Un projet de loi essentiel sera examiné par l'Assemblée nationale le 2 juin, visant la réduction des taux de cadmium dans les engrais utilisés en France. Ce métal lourd, particulièrement préoccupant en matière de santé publique, se retrouve souvent dans les sols agricoles, notamment dans les pommes de terre et les produits à base de blé. L'alerte a été lancée par l'Union régionale des médecins libéraux (URPS), qui souligne les dangers associés à une exposition élevée au cadmium, reconnu comme cancérigène.
La France se classe parmi les pays européens les plus touchés par la contamination au cadmium, principalement en raison des engrais importés du Maroc. Selon les experts, plus de la moitié de la population française pourrait être sur-exposée. Le docteur Pascal Meyvaert, médecin généraliste et référent santé environnementale à l'URPS, souligne une augmentation alarmante des cas de cancer du pancréas, passant d'un cas par carrière pour un médecin généraliste à un cas annuel. Cela illustre le besoin urgent d'agir pour prévenir de graves conséquences sanitaires.

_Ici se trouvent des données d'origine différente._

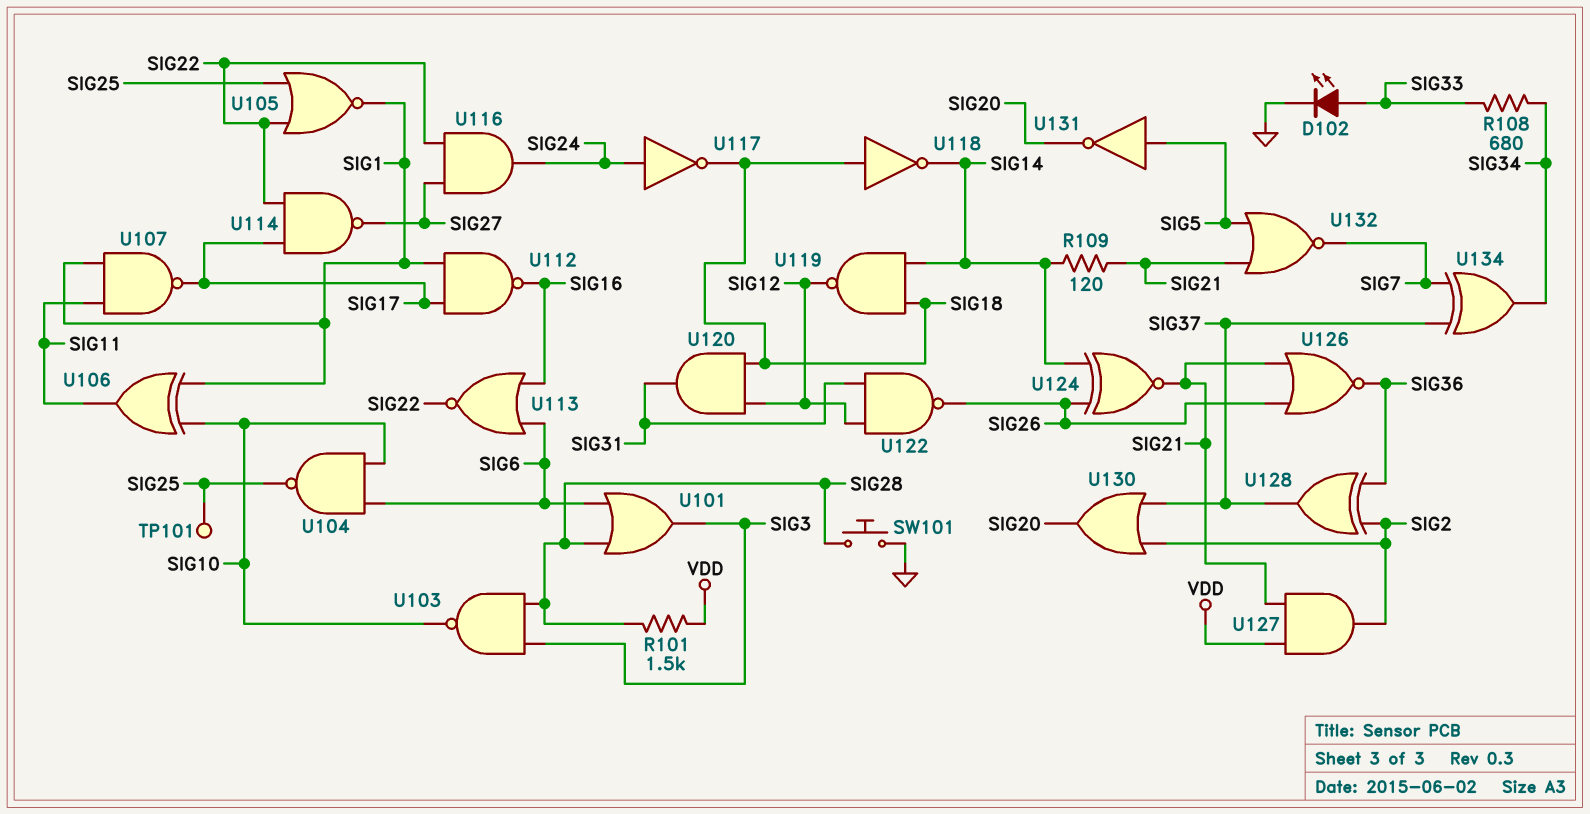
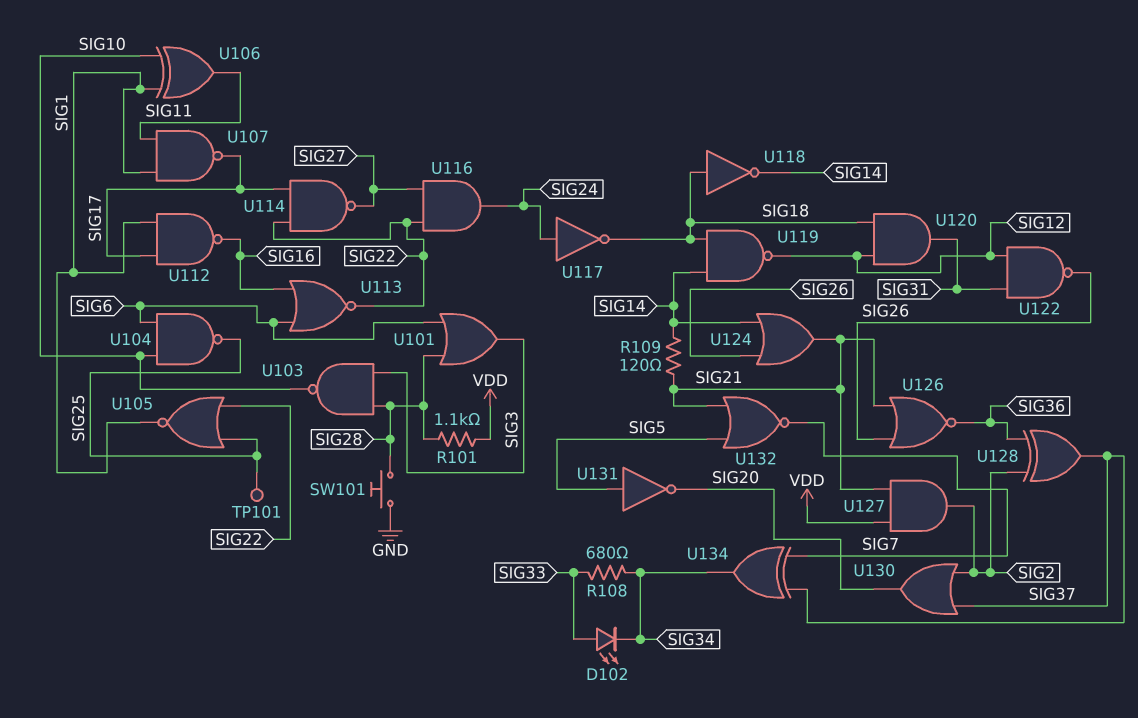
D102: LED (A SIG33, K GND) -> LED (A SIG33, K SIG34)
R101: 1.5k (SIG28, VDD) -> 1.1k (SIG28, VDD)
U124: XNOR (in SIG14, in SIG26, out SIG21) -> OR (in SIG14, in SIG26, out SIG21)

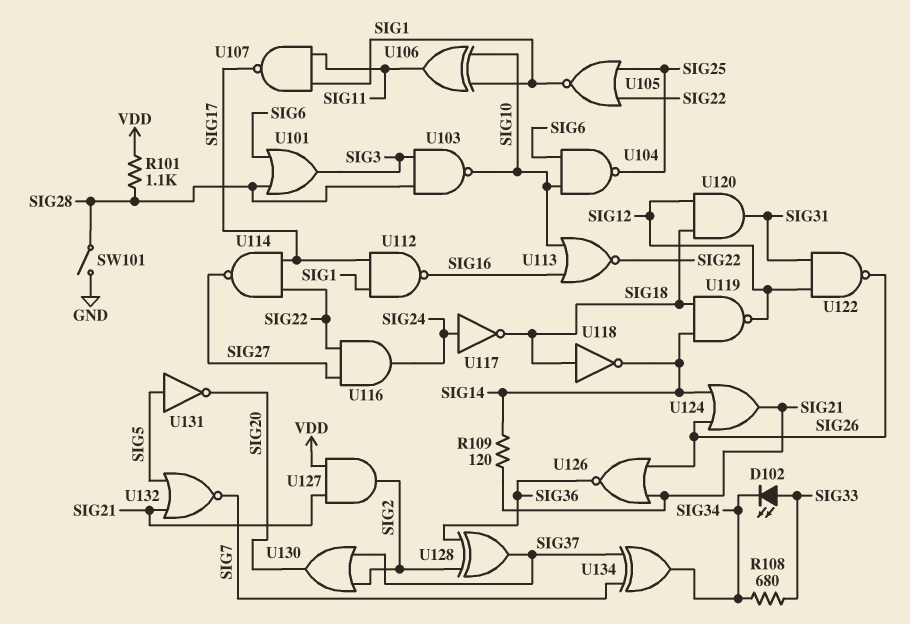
SW101: button (GND, SIG28) -> switch (GND, SIG28)
TP101: test point (SIG25) -> none
U113: NOR (in SIG6, in SIG16, out SIG22) -> NOR (in SIG10, in SIG16, out SIG22)

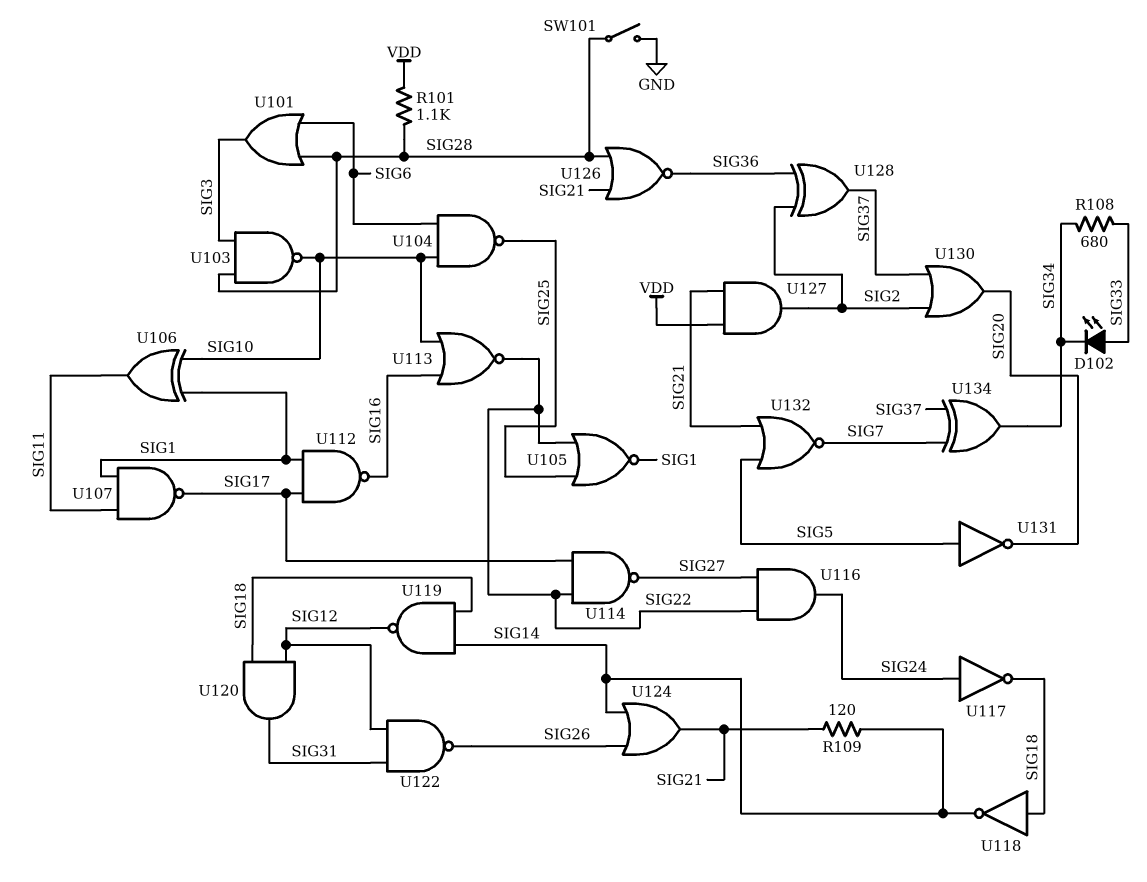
U126: NOR (in SIG21, in SIG26, out SIG36) -> NOR (in SIG21, in SIG28, out SIG36)

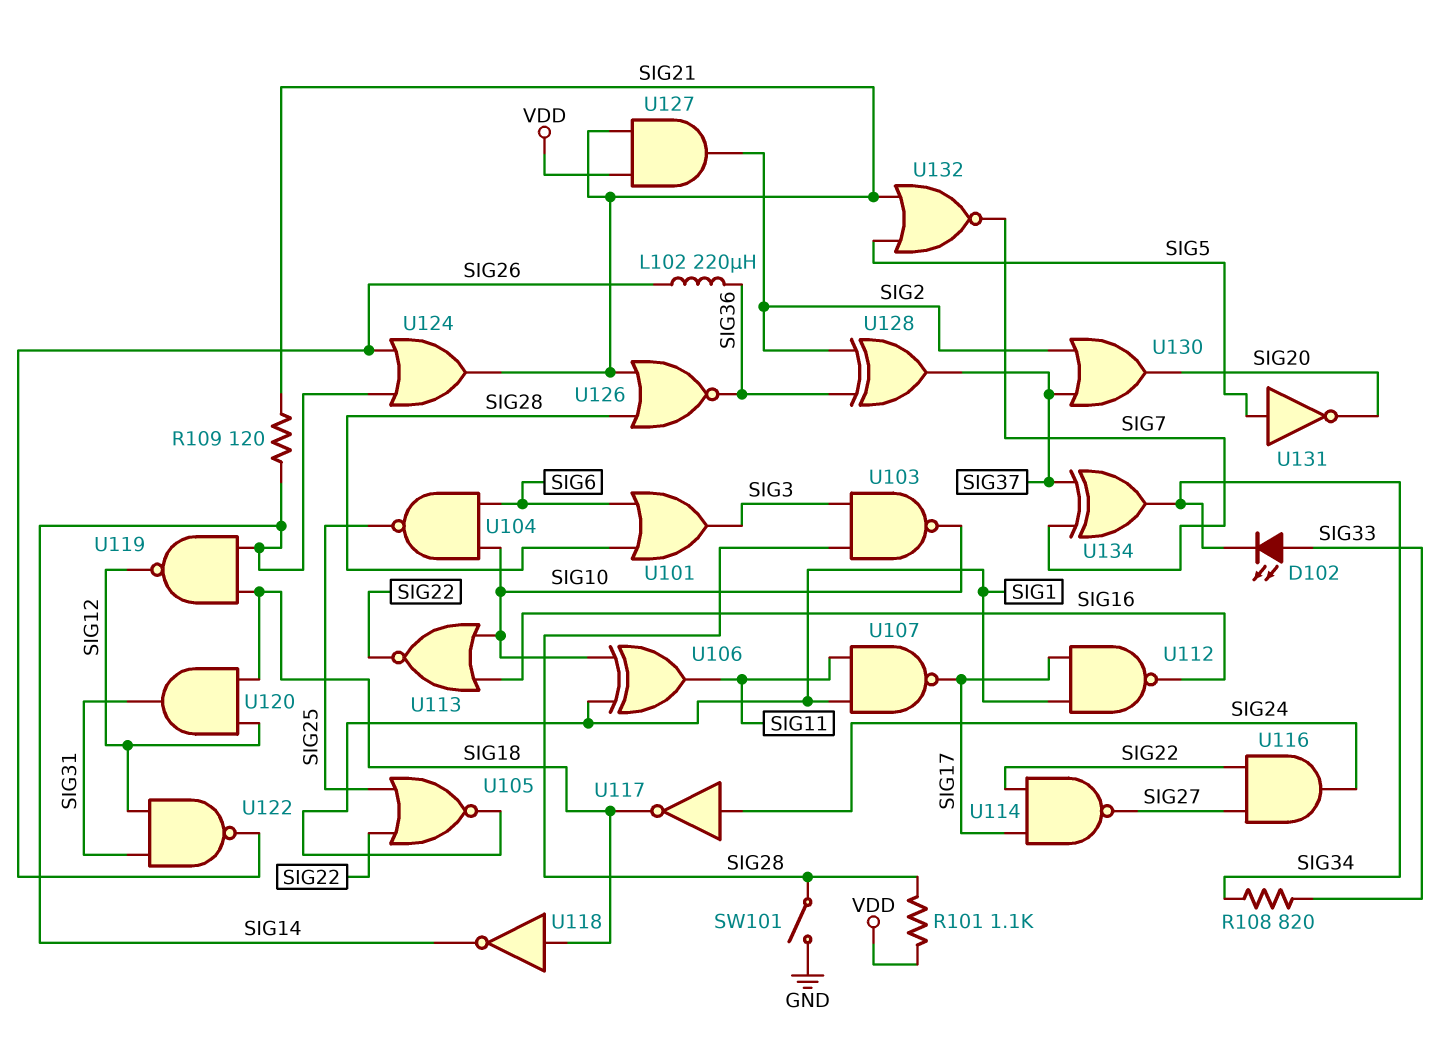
L102: none -> 220uH (SIG26, SIG36)
R108: 680 (SIG33, SIG34) -> 820 (SIG33, SIG34)

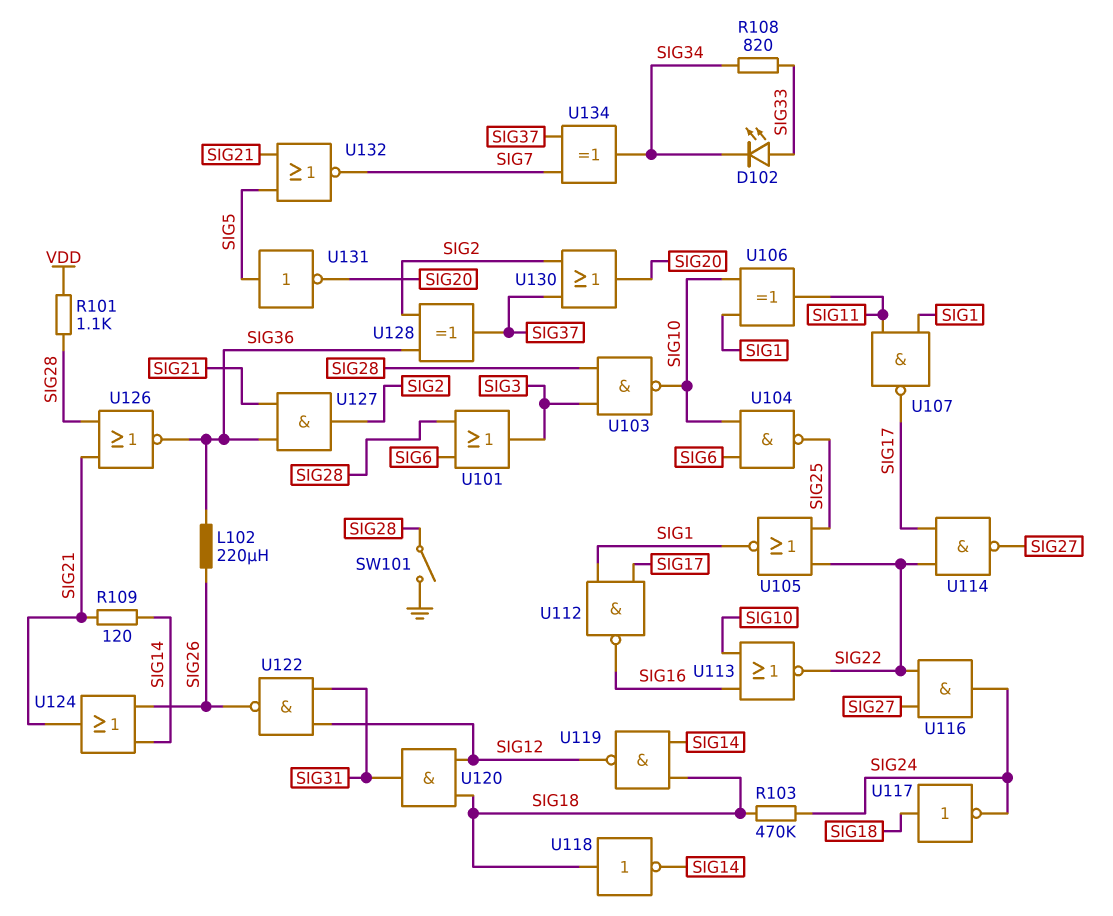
R103: none -> 470k (SIG18, SIG24)
U117: NOT (in SIG24, out SIG18) -> NOT (in SIG18, out SIG24)
U127: AND (in SIG21, in VDD, out SIG2) -> AND (in SIG21, in SIG36, out SIG2)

La proposition de loi, portée par un député écologiste et soutenue par des élus de gauche, vise à réduire de 50 % la concentration de cadmium dans les engrais phosphatés dès l'année prochaine, avec un objectif supplémentaire de réduction de la même ampleur dans trois ans. L'élue socialiste Estelle Mercier affirme : "Les enjeux sanitaires sont énormes", et elle se montre optimiste quant à l'approbation de cette initiative par les deux chambres du Parlement.

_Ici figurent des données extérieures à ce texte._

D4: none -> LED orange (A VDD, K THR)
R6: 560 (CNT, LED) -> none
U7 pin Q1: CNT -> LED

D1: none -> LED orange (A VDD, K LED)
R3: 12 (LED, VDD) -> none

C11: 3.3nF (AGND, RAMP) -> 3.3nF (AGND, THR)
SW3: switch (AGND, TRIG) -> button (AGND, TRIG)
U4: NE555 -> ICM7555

Contrairement au projet gouvernemental qui prévoit douze ans pour atteindre ces objectifs, cette loi propose une approche beaucoup plus ambitieuse. Mercier mentionne l'existence de consensus scientifique sur les risques associés au cadmium et évoque des alternatives viables aux engrais phosphatés actuellement utilisés en France. Cette dynamique pourrait non seulement améliorer la santé publique, mais également apporter des changements positifs à long terme dans les pratiques agricoles.